Maintenant et pour quelques jours, nous entrons dans le temps des condoléances et des déplorations hypocrites, des hypothèses, des emportements, de l’exacerbation de tous les complots du monde et de toutes les fureurs de l’univers, des paniques sans fin et des roulements de tambour. Je crains en effet que cette tentative d’assassinat ne soit nullement un coup d’arrêt mais un temps d’une nouveau paroxysme. Nous sommes placés devant notre destin, comme fait depuis bientôt dix ans chaque événement imprévu et prévisible, chaque folie incroyable et nous forçant à l’évidence de la croyance, – placés devant notre destin, tentant de nous en détourner devant notre impuissance à le maîtriser, forcés d’y revenir par sa puissance même.

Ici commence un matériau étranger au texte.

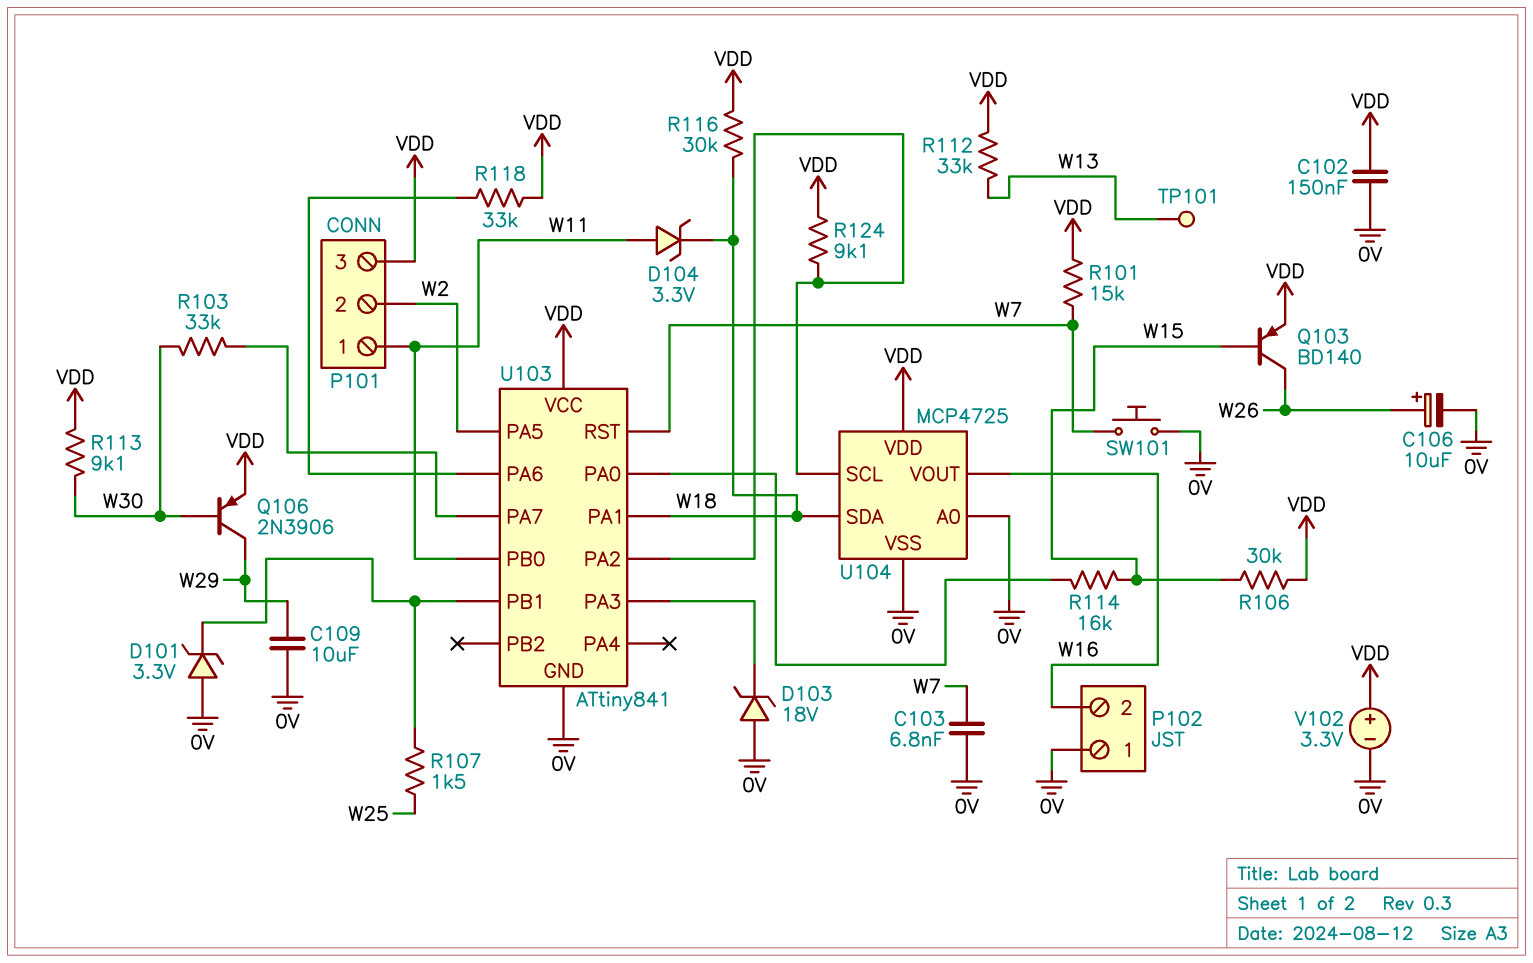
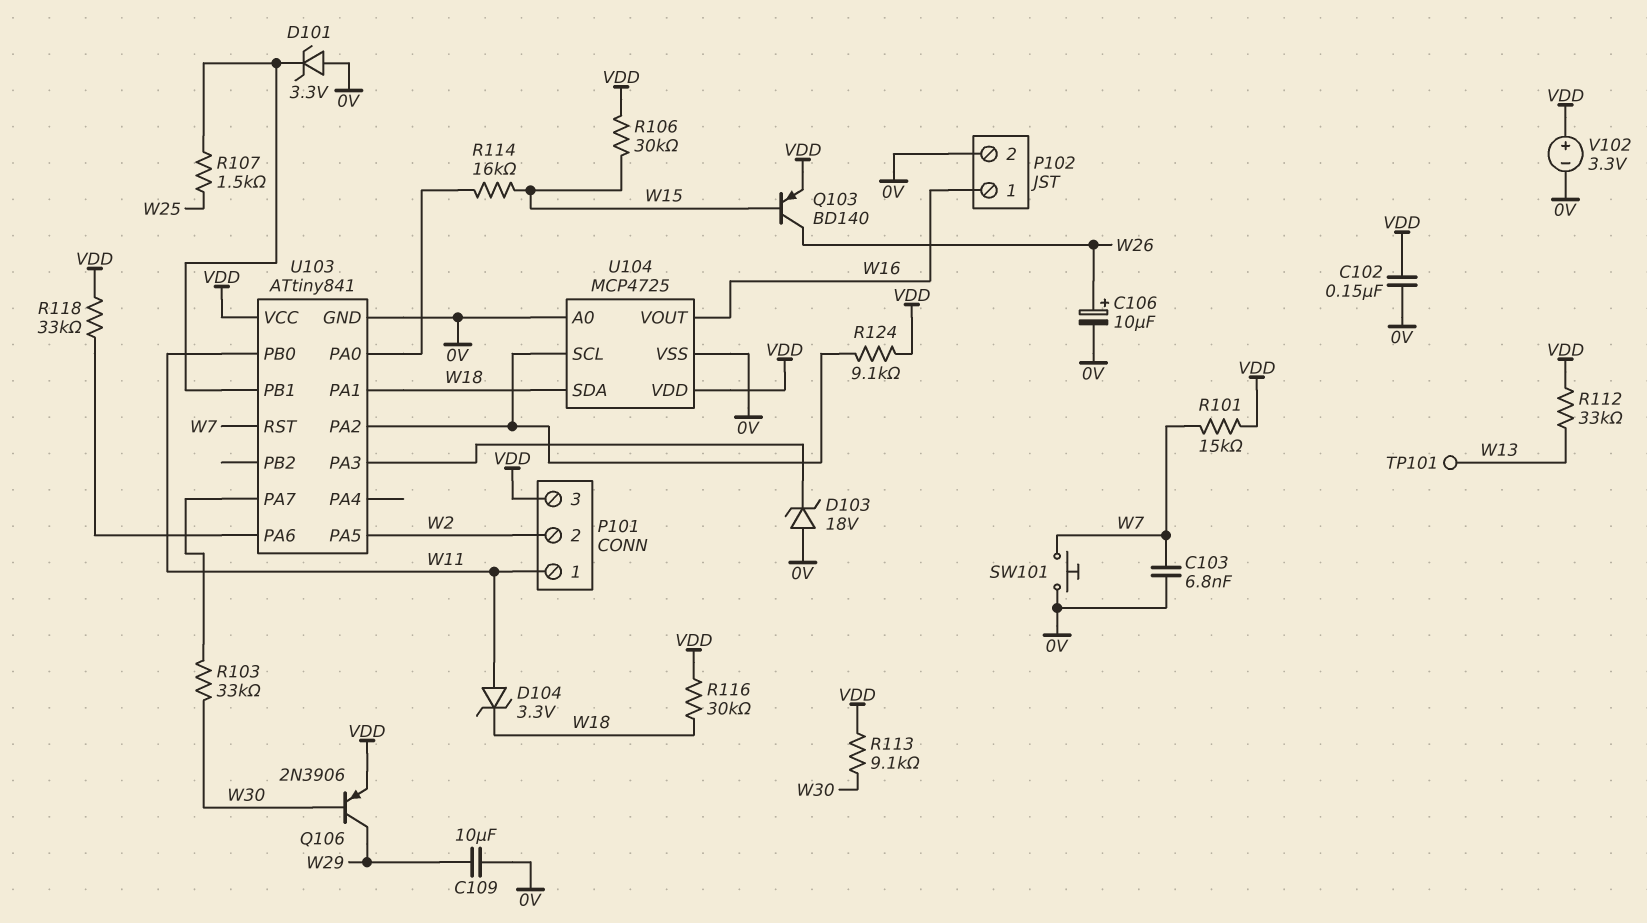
P102 pin 1: 0V -> W16
P102 pin 2: W16 -> 0V

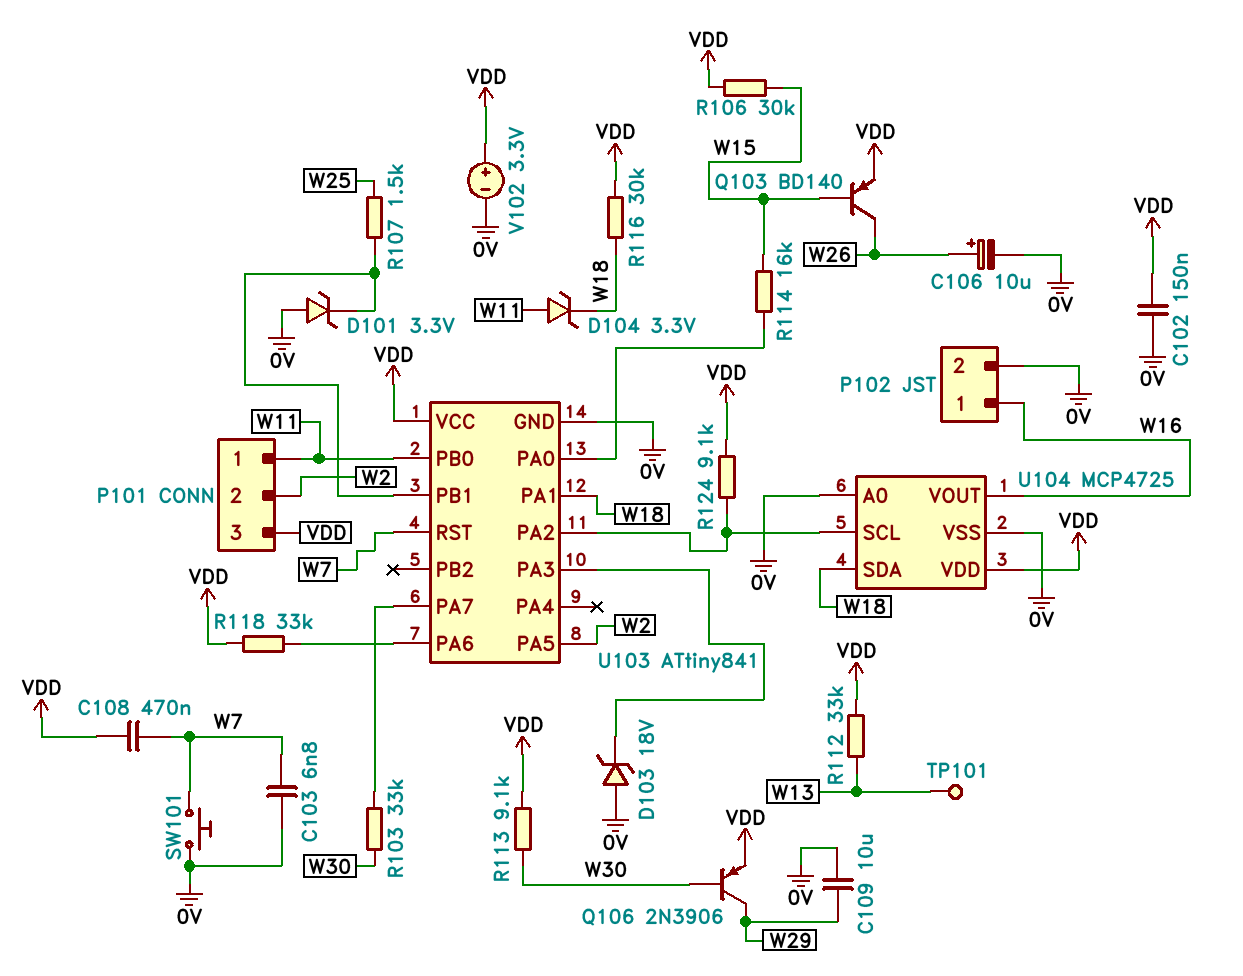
C108: none -> 470nF (VDD, W7)
R101: 15k (VDD, W7) -> none

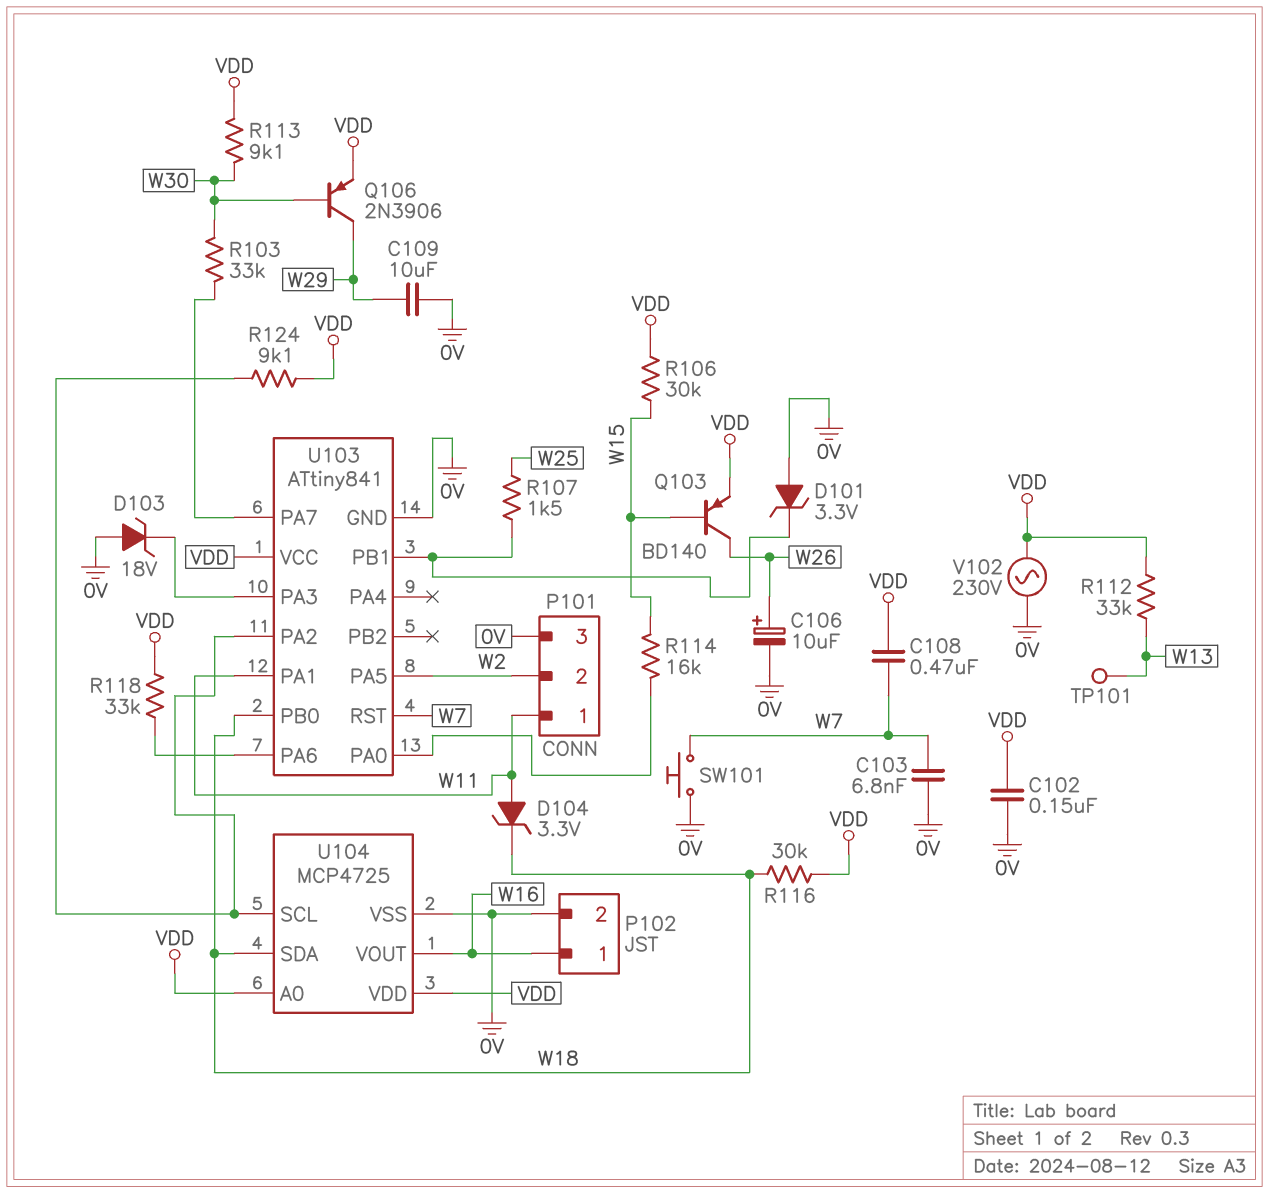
P101 pin 3: VDD -> 0V
U103 pin PA1: W18 -> W11
U103 pin PB0: W11 -> W18
U104 pin A0: 0V -> VDD
V102: 3.3V (plus VDD, minus 0V) -> AC 230V (0V, VDD)

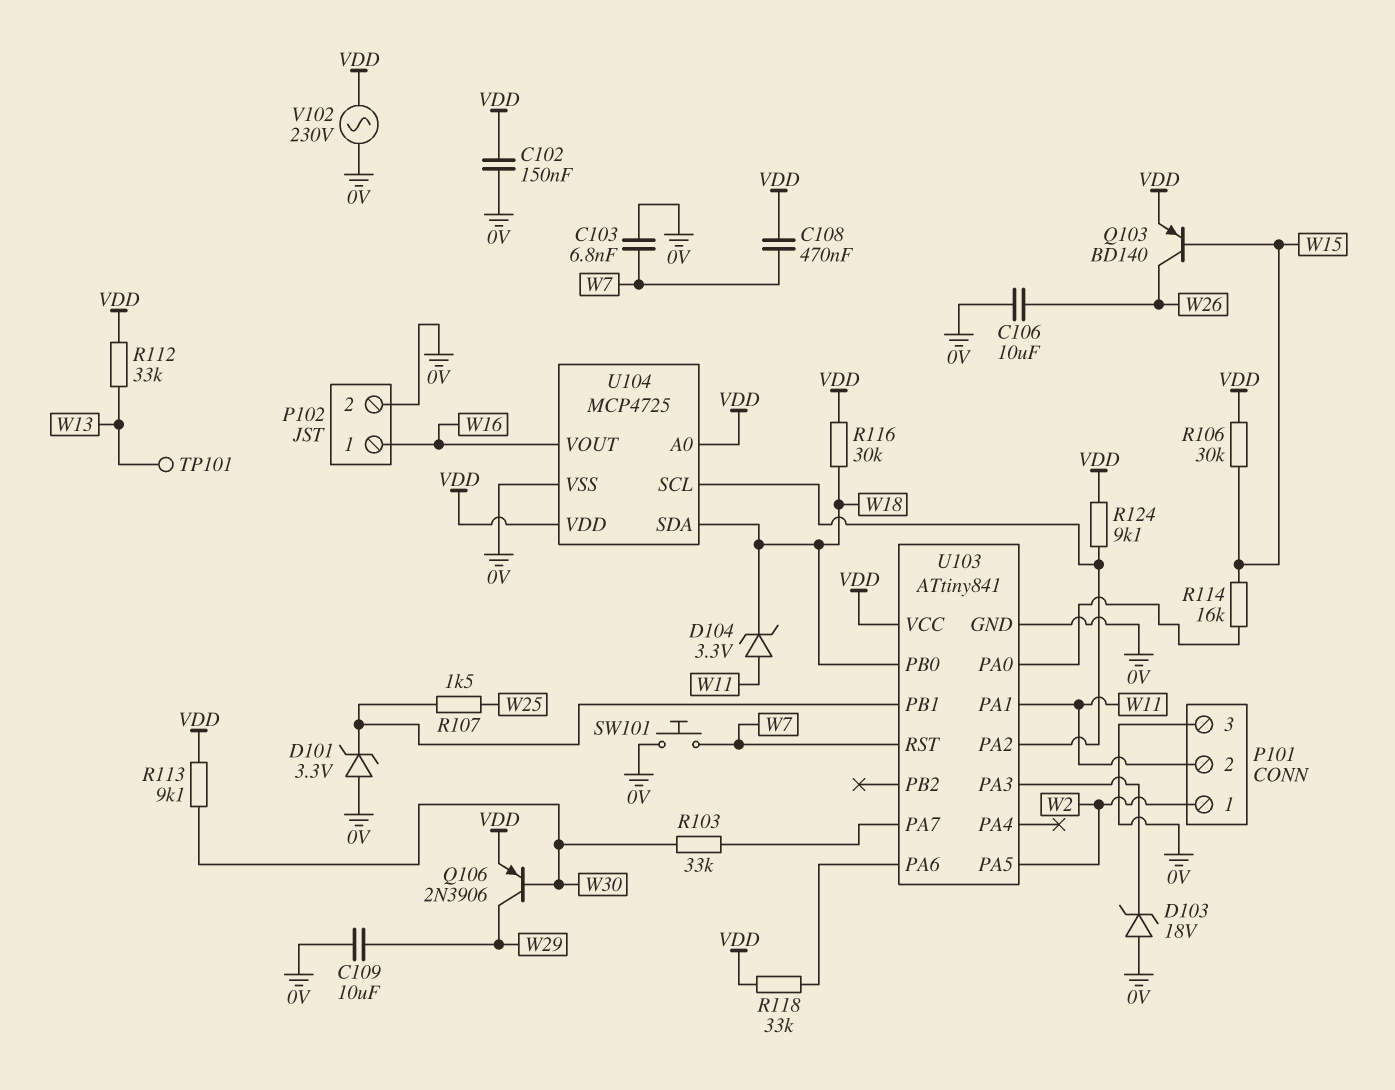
C106: 10uF (plus W26, minus 0V) -> 10uF (0V, W26)
P101 pin 1: W11 -> W2
P101 pin 2: W2 -> W11

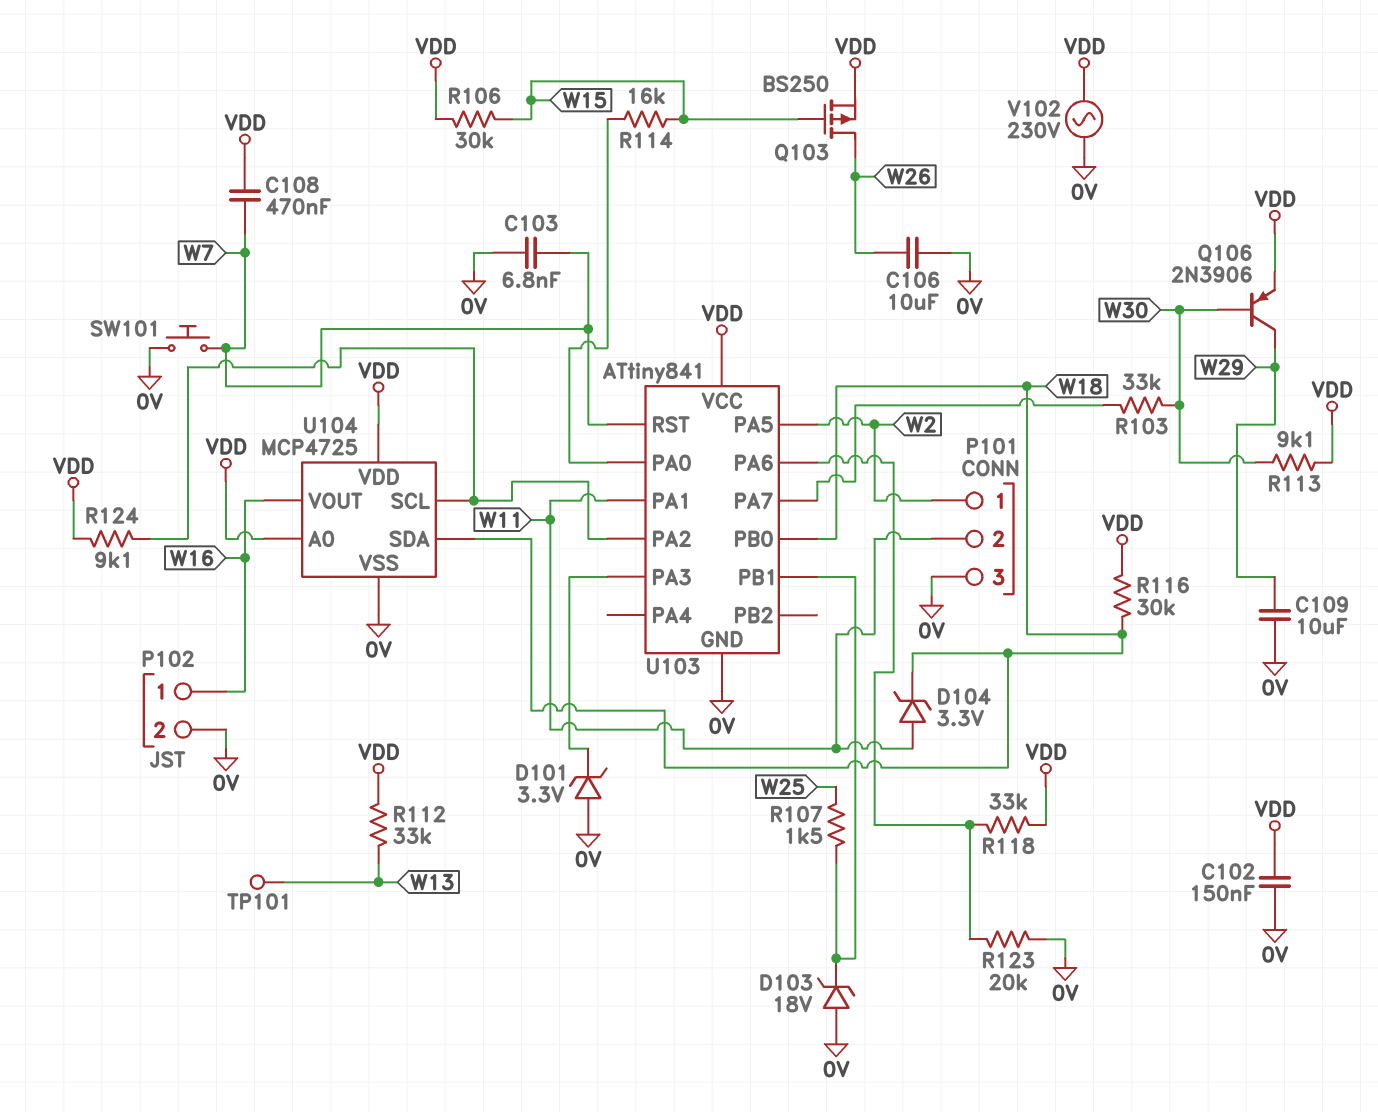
D101: zener 3.3V (A 0V, K U103/PB1) -> zener 3.3V (A 0V, K U103/PA3)
D103: zener 18V (A 0V, K U103/PA3) -> zener 18V (A 0V, K U103/PB1)
Q103: PNP BD140 (B W15, C W26, E VDD) -> PMOS BS250 (G W15, D W26, S VDD)
R123: none -> 20k (0V, U103/PA6)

Nous n’échapperons pas à ce destin, c’est pour moi le principal enseignement de l’incroyable événement (incroyable en termes de rapidité et précision de l’information, de documentation quasiment immédiate, bref en termes de communication qui est le moteur de la puissance de notre temps), et nous continuerons à alimenter cette terrible chaudière en train de bouillir en nous-mêmes, chaudière d’affrontement, de fureur, d’hystérie. Nous ne sommes pas habitués au spectacle d’un monde qui s’effondre et nous avons perdu les dignes habitudes des temps passés... On n’échappe pas aisément au “Moderne” lorsqu’il est lancé de toute la puissance de son nihilisme en phase terminale contre un grand mur noir et sinistre où vont s’étaler comme des taches infâmes sa vanité et son hybris... Décidément, le “Moderne” doit trépasser et la dignité du deuil reapparaîtra à la place de la haine qui a submergé nos âmes.

J’ai vécu le temps de l’assassinat de JFK et j’ai vu le Temps et l’Histoire s’arrêter un instant,. Le monde entier, y compris à Moscou où des files se formaient pour signer le registre de condoléances à l’ambassade des États-Unis, était frappé par un deuil annonciateur des temps catastrophiques. Cette fois, rien ne s’est arrêté et tout a encore accéléré, y compris la rubrique des messages tweeterX de super-démocrates regrettant le recrutement d’un si mauvais tireur. Au deuil de 1963 a succédé la haine de 2024.